Apa pasal? Sekolah yang terletak di
Nagari Aie Tajun Lubuk Alung ini kabarnya sejak bulan puasa tak lagi
menggelar proses belajar mengajar. Rabu kemarin, Singgalang sengaja
bertandang ke sekolah tersebut. Tampak sekolah tempat mencetak kader
bangsa itu sepi dan merimpa. Gerbangnya dikasih betung bersilang,
mungkin tanda dilarang masuk.
Disana Singgalang bersua dengan
Sardiman, Wakil Ketua Komite sekolah, Irwan, seorang pemilik tanah
bangunan sekolah, dan Erman, seorang tokoh masyarakat. Tak berselang
lama, mencogok seorang ibuk guru kelas, mengaku tinggal di Padang. Dia
naik ojek dari Simpang Jambak Lubuk Alung untuk sampai ke Aie Tajun.
Sardiman yang juga salah seorang orangtua pelajar mengaku sedih melihat
sekolah yang dibangun semasa Bupati Muslim Kasim itu. "Otomatis
anak-anak jadi korban. Kalau guru PNS iyalah. Mereka tetap menerima gaji
dari negara, meskipun tak mengajar," kata dia.
SMP Negeri 5
Lubuk Alung tak sekarang saja bermasalah. Boleh dibilang punya masalah
sepajang sekolah itu beraktivitas. Namun, setiap kali ada pertemuan
dengan pihak terkait; Dinas Pendidikan Padang Pariaman, bahkan sampai ke
Polres bagai, tak ada titik temu antara pemilik tanah dengan pemerintah
selaku penyelenggara pendidikan itu sendiri di kampung itu.
"Ini
akibat dari ketidak-jelasan dari tokoh masyarakat yang bertindak selaku
Komite Pembangunan sekolah ini awalnya.

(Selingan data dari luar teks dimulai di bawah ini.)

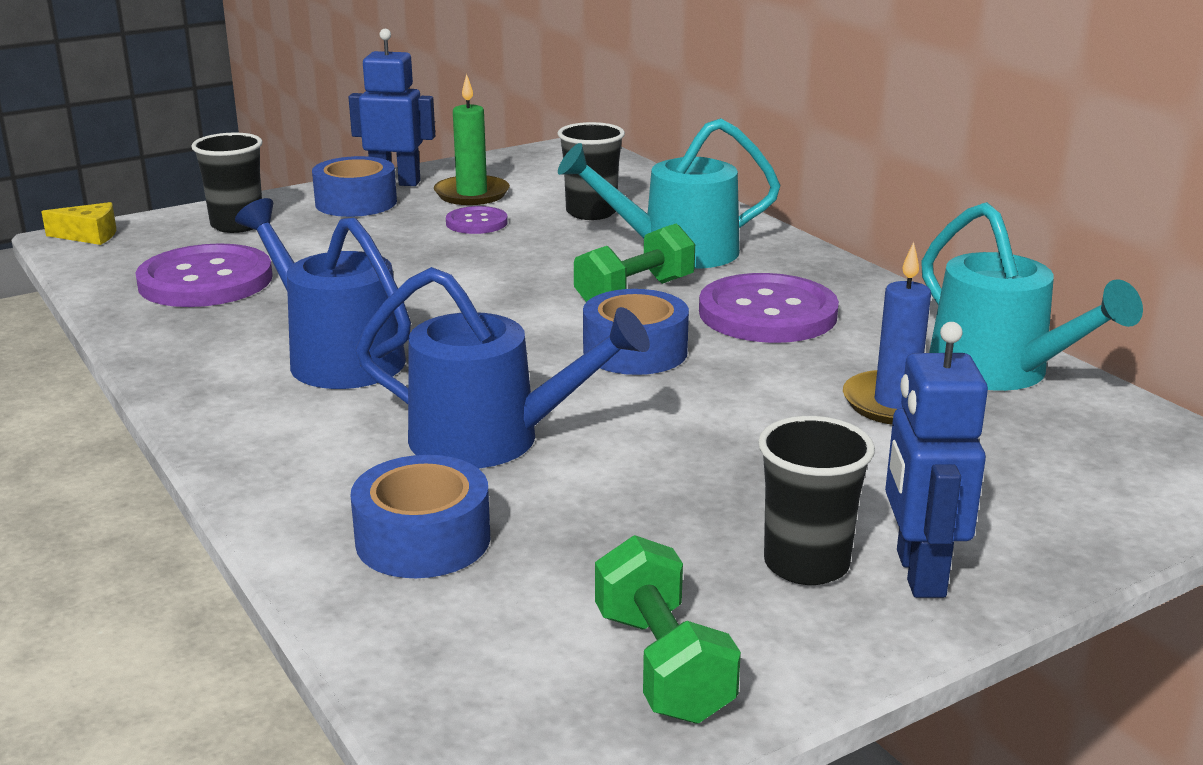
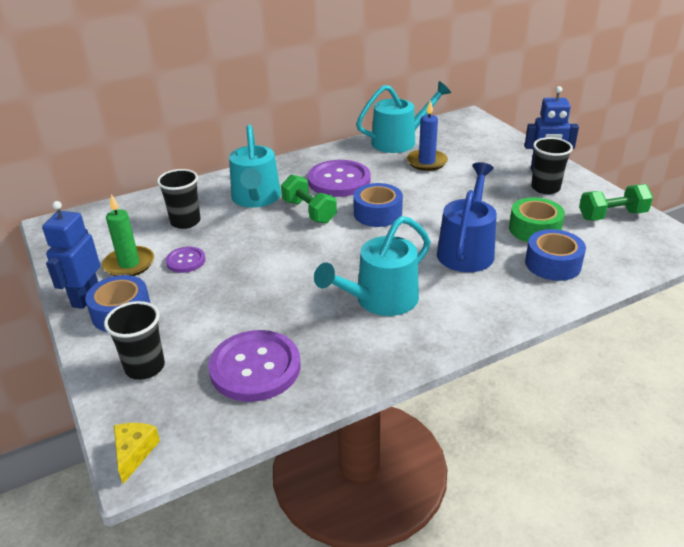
camera: 85 degrees left, 10 degrees up
(337, 357) = (380, 300): blue watering can -> turquoise watering can
(579, 528) = (534, 229): none -> green tape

Si pemilik seolah-olah
dibungkus saja, asal rencana ini mulus. Tentu susah dicarikan
penyelesaianya saat ini. Masak pemilik tanah tak tahu sama sekali, kalau
tanahnya sudah punya sertifikat," ungkapnyanya.
Irwan yang adik
oleh Nur Hendri, sang pemilik tanah sebenarnya tidak ingin ada masalah
di sekolah itu. "Sekarang berikan saja ganti rugi tanah ini. Kalau tak
mampu pemerintah menggantinya, ya serahkan saja kembali baik-baik. Kami
tak ingin bertele-tele," tegas Irwan.
Sebenarnya, kata Irwan
lagi, perjanjian tertulis dulu tak begitu sulit. Yakni, seorang pemilik
dijadikan PNS, dan dibuatkan sebuah kantin dalam sekolah. Tapi, janji
itu hanya tinggal janji. Tak satupun yang dipenuhi, termasuk membuatkan
kantin. Kalau tidak, janganlah menjanjikan yang seperti itu.

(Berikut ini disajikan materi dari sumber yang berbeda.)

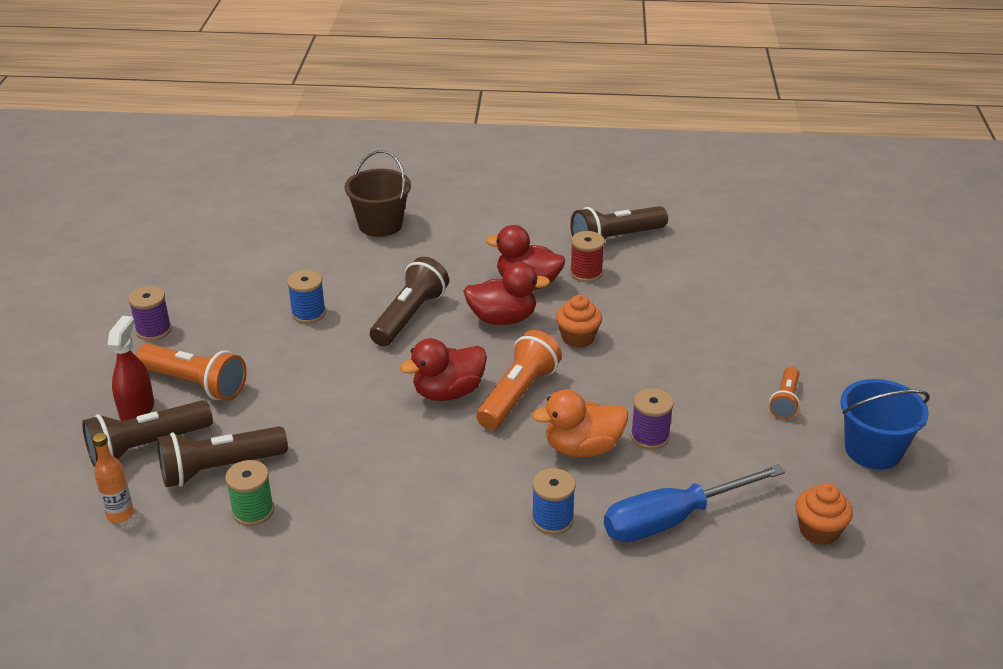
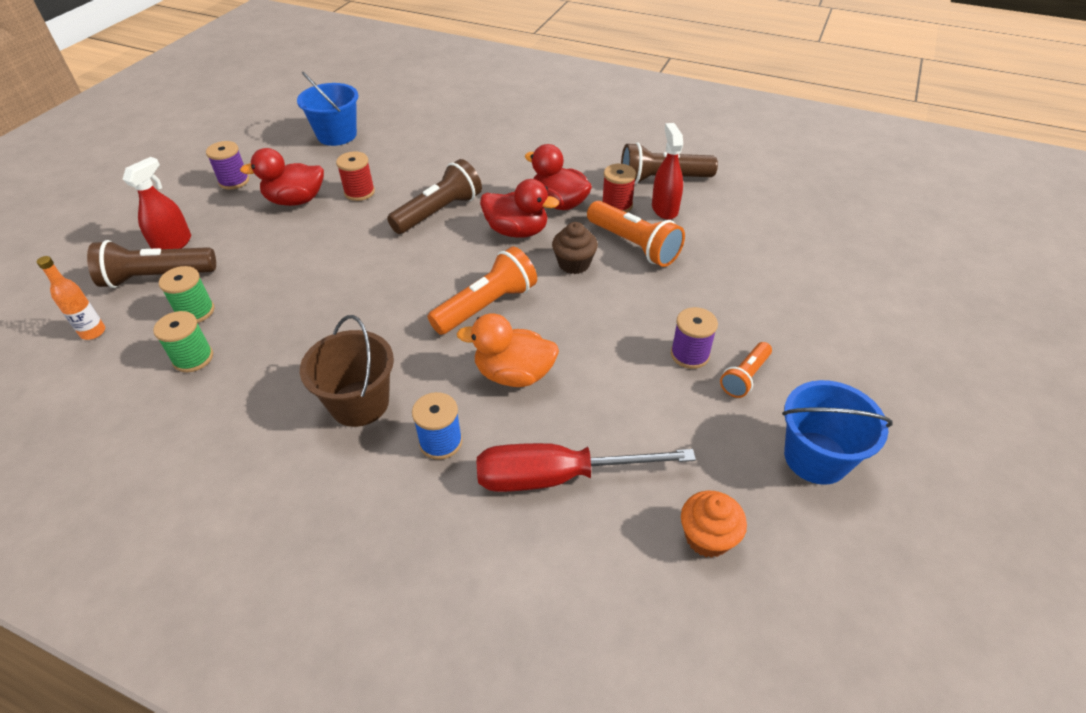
camera: 20 degrees right, 10 degrees up
(195, 384) = (231, 233): orange flashlight -> orange flashlight (634, 245)
(219, 468) = (195, 311): brown flashlight -> green spool
(236, 258) = (337, 135): none -> blue bucket
(308, 313) = (359, 192): blue spool -> red spool
(380, 225) = (466, 129): brown bucket -> brown bucket (359, 403)
(448, 392) = (427, 288): red duck -> red duck (295, 200)
(578, 338) = (574, 264): orange cupcake -> brown cupcake
(634, 267) = (664, 209): none -> red spray bottle
(650, 436) = (585, 379): purple spool -> purple spool (689, 354)
(673, 519) = (558, 477): blue screwdriver -> red screwdriver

Anehnya, H. Azwar dan sejumlah tokoh masyarakat Aie Tajun dulunya selaku
Komite Sekolah menjanjikan itu, sekarang tidak tahu-menahu lagi. "Tentu
ketika muncul masalah, dikadukan ke Pemkab, DPRD dan pihak terkait di
kecamatan dan nagari, sangat tidak bersua titik temunya," sambung
Sardiman.
Hingga kini, sudah sekian lama anak-anak tak
bersekolah, belum ada upaya lain, bagaimana anak-anak itu terus belajar.
Kepala sekolah Abdul Hadi, pengakuan masyarakat di sana agak merasa
takut datang ke sekolah. "Kami selaku pemilik tanah tak ingin disalahkan
dalam hal ini. Sebab, atas kejadian ini, hampir semua pihak menghadap
ke kami. Seolah kami yang salah. Tolong lihat secara jernih. Termasuk
oleh walinagari, selalu pemimpin di nagari ini," kata Irwan.
Sebelumnya, Kepala sekolah Abdul Hadi mengaku telah menyerahkan
sepenuhnya hal demikian ke Bupati Padang Pariaman Ali Mukhni. Kata dia,
lebih dari 100 pelajar SMP yang dia pimpin sejak beberapa tahun
belakangan itu. Walinagari Aie Tajun Lubuk Alung Syamsurizal juga ikut
bersama mencari titik persamaannya. Namun, belum berhasil juga.
Lagi-lagi, anak dibiarkan keluyuran.